The Great Beauty, awarded the Oscar for best foreign film in 2014, is mysterious and ravishing, like the formal garden Jep’s balcony overlooks, where a nun and children play hide and seek, with the battered hulk of Rome’s Coliseum looming in seemingly touchable proximity. That the Catholic church has played hide and seek with our hero’s search for meaning is another of his disappointments, but the charming journalist Jep Gambardella, a libertine of a man too distracted by the great beauty surrounding him to muster the focus and isolation necessary to complete a followup novel, has nonetheless managed to enjoy himself, perhaps too much. And the garden that his opulent apartment overlooks plays an important, if brief, role in the movie as another of Jep’s exquisite distractions.
Photos found here.
Paraphrasing one of my favorite bits from the movie, Jep quietly tells the distraught son of a friend, who is in the throes of a twenty-something philosophical meltdown (and possibly an undiagnosed bipolar episode), to relax and stop tormenting himself, because one person in a single lifetime will never be able to figure everything out. Wisdom or capitulation, Jep speaks with the authority of a man grown weary from trying to throw his arms around the world, all the while dodging his life’s calling as a novelist.

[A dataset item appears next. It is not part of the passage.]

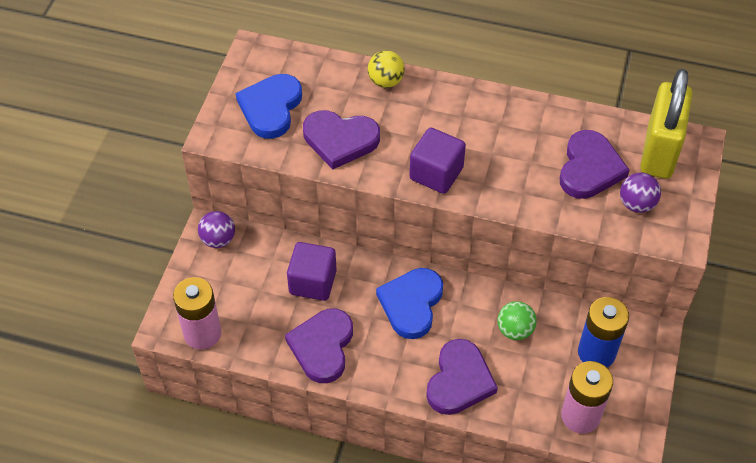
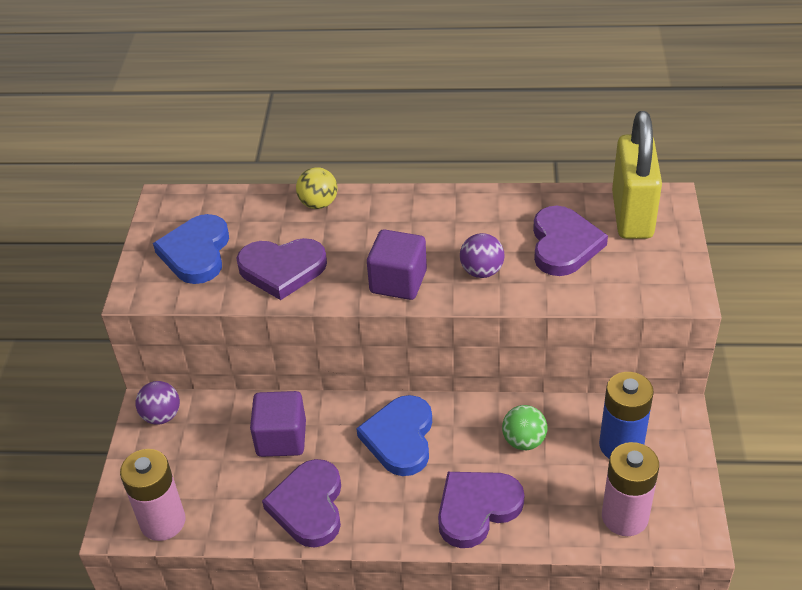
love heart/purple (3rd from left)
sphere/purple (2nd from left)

I’ve read some Italian reviews that see the movie as more in the sociopolitical tradition of Visconti’s The Leopard, with The Great Beauty as a commentary on the excesses of Prime Minister’s Silvio Berlusconi’s time in office, though the film maker himself cites Fellini’s La Dolce Vita, also about a distracted journalist, as more of an influence. Like the best movies, this one is roomy enough for multiple interpretations. Although the director Paolo Sorrentino said that he was interested in Rome as a backdrop for the “people who don’t realize that this beauty is all around them,” no doubt alluding to Jep’s charming but neurotically self-absorbed bunch of friends, to me the movie describes the predicament of an artist, one very much inclined to a state of endless intoxication by the spectacular surface of things, and the challenge of sequestering oneself to write novels in a city that is a feast for the senses. Jep yields to the city, to becoming enmeshed in the fascinating intricacies of his friends’ lives and the desperate parties they throw, and now wonders where the time went and why his first love chose someone else. And why he never got around to writing that second book. The long walks Jep takes in the late evening and early morning along the Tiber and through the Eternal City eloquently plead his case that Rome is an artist’s fatal distraction. I’m only half-joking when I say that I think Jep’s temperament is much more suited to landscape design than novels, but as I said, great movies allow for multiple points of view.